- After hitting a low during July 2020, rent or home loan stress has been increasing
- Recent lockdowns have exacerbated stress
- Savings have also declined during the same time
The number of Australians who are struggling to pay their rent or mortgage payments is on the rise, according to a survey recently conducted by Finder.
After recording a low of 23% in July 2020, this figure has risen steadily peaking at 33% in May before setting at 31% last month.
Rent or home loan stress chart
Graham Cooke, Finder’s Head of Research, said it will be interesting to see how the national stress metric behaves in the short term given the swift lockdowns and unclear support across Australia.
“Australia’s financial stress regarding rent and mortgage payments has previously been going in the opposite direction than one might expect,” said Mr Cooke
“As COVID-19 payments kicked in during initial lockdowns, stress went down.

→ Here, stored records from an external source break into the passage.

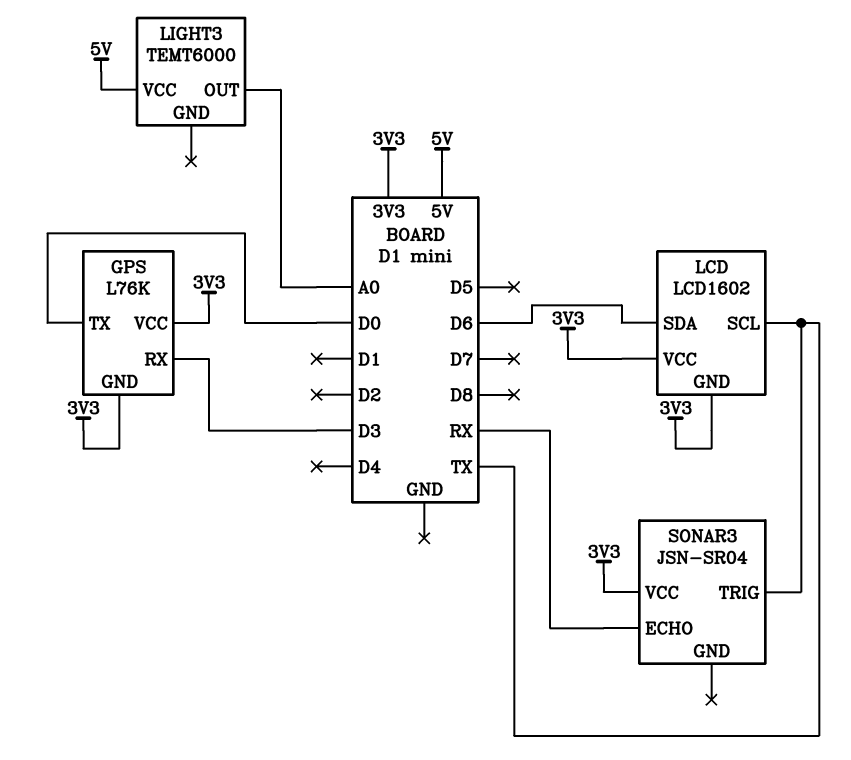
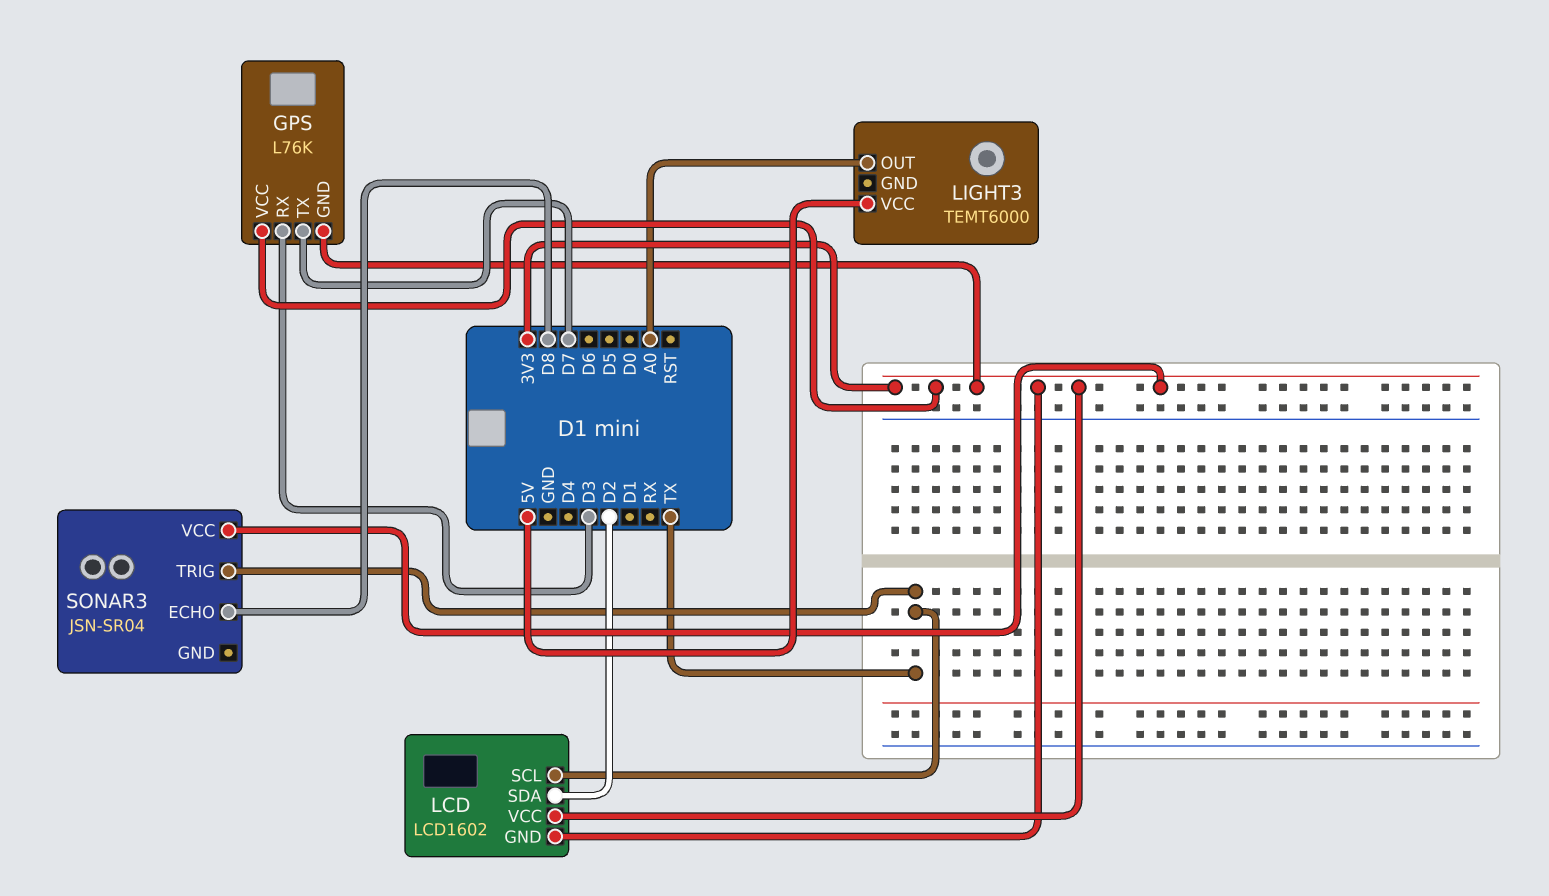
GPS pin TX: D0 -> D7
LCD pin SDA: D6 -> D2
SONAR3 pin ECHO: RX -> D8

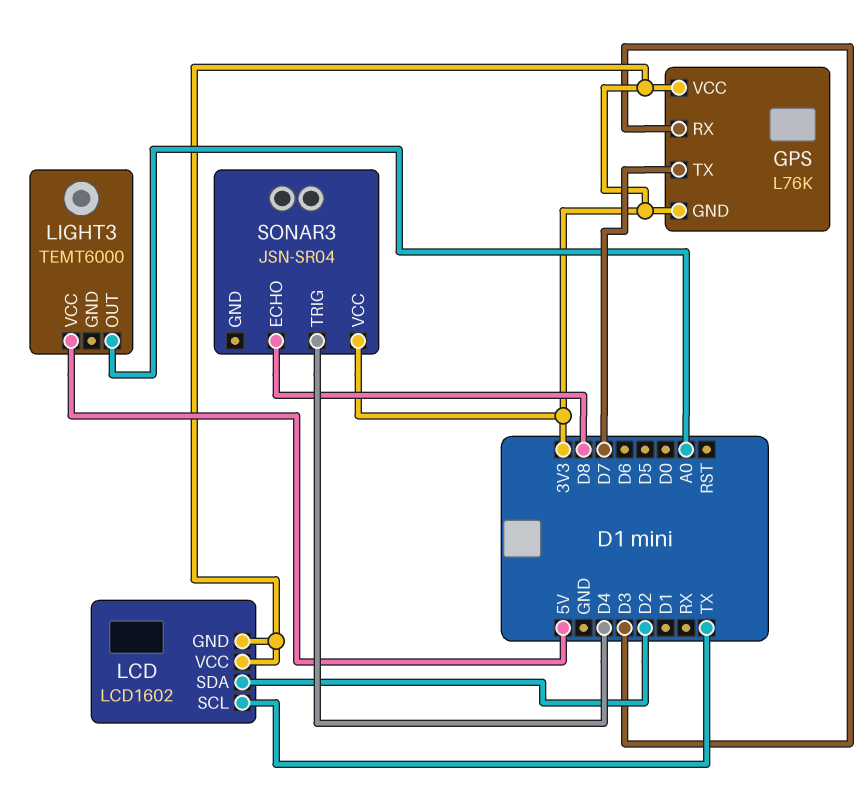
SONAR3 pin TRIG: TX -> D4

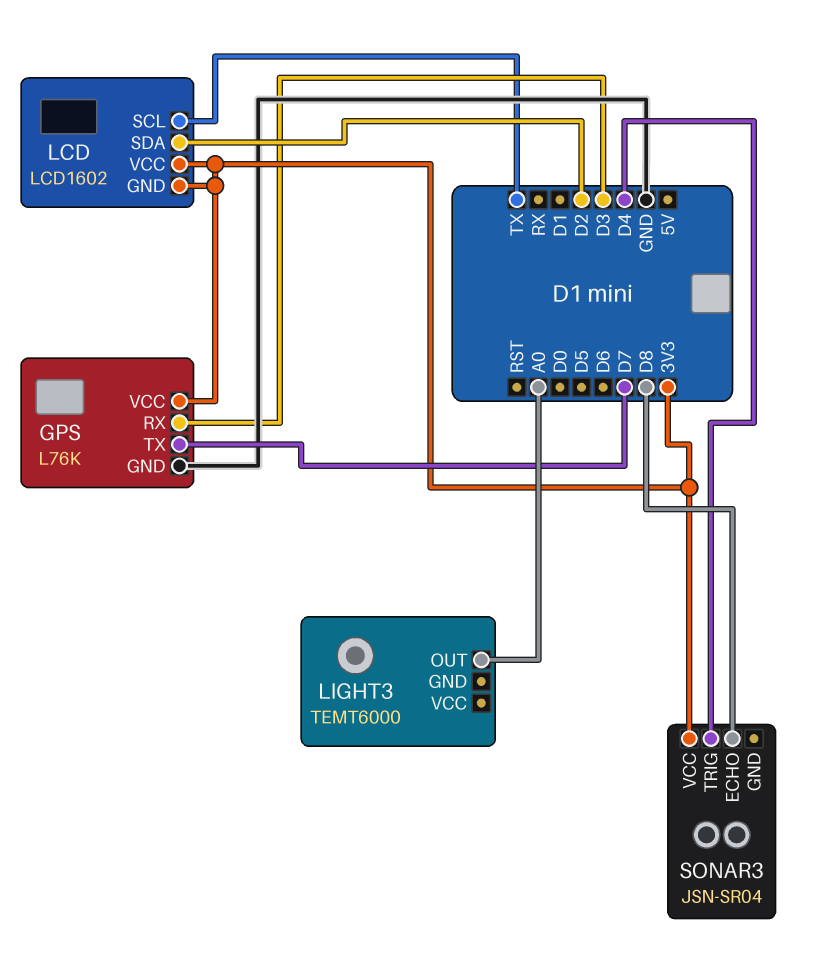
GPS pin GND: 3V3 -> GND
LIGHT3 pin VCC: 5V -> none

“This shows that the government payments were effective in relieving some of the financial pressure resulting from the first lockdowns – it remains to be seen what steps will be needed to help during this current one.”
Graham Cooke, Finder
Laing+Simmons’s Leanne Pilkington said that the stress caused by home loans is typically a result of buyers over-extending themselves or a change in circumstances.
“As long as due diligence is undertaken, buyers can be cautiously optimistic,” said Ms Pilkington.
Cash savings continue to decline
The findings come from Finder’s Consumer Sentiment Tracker (CST) which is the largest chronological consumer survey in Australia. Over the course of two years, the survey has engaged with more than 26,400 respondents.
The survey also found a decline in cash savings, despite the fact savings were on the rise for much of last year.
Average monthly savings chart
After peaking at a monthly average of $953 in February, this figure remained around $800-$900 for several months before falling to $703 in June – the lowest level since March 2020.
Mr Cooke said this trend could be reflective of increased consumer confidence, he argued.
“It’s also possible the housing market boom has led more Australians to take on mortgages, leaving less money available for savings,” said Mr Cooke.
“However, this is a slightly disappointing result – I would have liked to see the increasing savings trend stick. This pandemic has demonstrated more than anything the necessity of having a financial safety net.”